Dynamic Clustering of Histogram Data Based on Adaptive Squared Wasserstein Distances

TL;DR

This paper introduces a dynamic clustering method for histogram data using adaptive squared Wasserstein distances, enabling better interpretation of complex distributional data in various applications.

Contribution

It proposes a novel adaptive squared Wasserstein distance-based clustering algorithm tailored for histogram data, with interpretative tools and validation on synthetic and real datasets.

Findings

Effective clustering of histogram data demonstrated on real-world datasets

Adaptive distances improve cluster interpretability

Method outperforms traditional clustering approaches

Abstract

This paper deals with clustering methods based on adaptive distances for histogram data using a dynamic clustering algorithm.
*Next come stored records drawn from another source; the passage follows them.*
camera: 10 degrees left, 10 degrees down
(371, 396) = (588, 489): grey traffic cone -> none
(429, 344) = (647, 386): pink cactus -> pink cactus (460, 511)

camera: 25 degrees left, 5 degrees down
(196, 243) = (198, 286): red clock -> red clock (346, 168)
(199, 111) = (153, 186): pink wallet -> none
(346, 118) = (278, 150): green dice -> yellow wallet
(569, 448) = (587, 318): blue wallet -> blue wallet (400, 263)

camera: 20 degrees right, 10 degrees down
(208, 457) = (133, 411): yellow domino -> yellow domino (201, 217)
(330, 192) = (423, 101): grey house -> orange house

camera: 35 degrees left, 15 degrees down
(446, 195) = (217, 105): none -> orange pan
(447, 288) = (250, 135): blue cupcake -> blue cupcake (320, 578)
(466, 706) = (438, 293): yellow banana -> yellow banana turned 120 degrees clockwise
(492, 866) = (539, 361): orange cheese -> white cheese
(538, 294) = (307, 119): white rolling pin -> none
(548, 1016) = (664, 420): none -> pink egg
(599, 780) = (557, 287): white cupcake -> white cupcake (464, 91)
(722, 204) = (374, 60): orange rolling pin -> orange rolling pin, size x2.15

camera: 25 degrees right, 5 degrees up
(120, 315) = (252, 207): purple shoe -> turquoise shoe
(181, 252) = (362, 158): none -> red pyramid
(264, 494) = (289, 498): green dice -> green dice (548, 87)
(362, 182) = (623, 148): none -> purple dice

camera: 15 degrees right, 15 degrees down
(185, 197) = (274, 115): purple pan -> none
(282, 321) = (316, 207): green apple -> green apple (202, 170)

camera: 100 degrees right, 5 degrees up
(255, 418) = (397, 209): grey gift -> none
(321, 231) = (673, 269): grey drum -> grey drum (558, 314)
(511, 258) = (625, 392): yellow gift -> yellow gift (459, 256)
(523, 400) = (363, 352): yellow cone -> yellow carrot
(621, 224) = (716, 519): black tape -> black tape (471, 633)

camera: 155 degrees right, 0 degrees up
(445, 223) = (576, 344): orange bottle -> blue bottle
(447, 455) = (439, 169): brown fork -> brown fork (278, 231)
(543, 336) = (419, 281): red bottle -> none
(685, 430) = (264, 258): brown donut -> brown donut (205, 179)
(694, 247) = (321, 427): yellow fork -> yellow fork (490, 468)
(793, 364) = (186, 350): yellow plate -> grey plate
Histogram data describes individuals in terms of empirical distributions. These kind of data can be considered as complex descriptions of phenomena observed on complex objects: images, groups of individuals, spatial or temporal variant data, results of queries, environmental data, and so on. The Wasserstein distance is used to compare two histograms. The Wasserstein distance between histograms is constituted by two components: the first based on the means, and the second, to internal dispersions (standard deviation, skewness, kurtosis, and so on) of the histograms. To cluster sets of histogram data, we propose to use Dynamic Clustering Algorithm, (based on adaptive squared Wasserstein distances) that is a k-means-like algorithm for clustering a set of individuals into $K$ classes that are apriori fixed. The main aim of this research is to provide a tool for clustering histograms, emphasizing the different contributions of the histogram variables, and their components, to the definition of the clusters. We demonstrate that this can be achieved using adaptive distances. Two kind of adaptive distances are considered: the first takes into account the variability of each component of each descriptor for the whole set of individuals; the second takes into account the variability of each component of each descriptor in each cluster. We furnish interpretative tools of the obtained partition based on an extension of the classical measures (indexes) to the use of adaptive distances in the clustering criterion function. Applications on synthetic and real-world data corroborate the proposed procedure.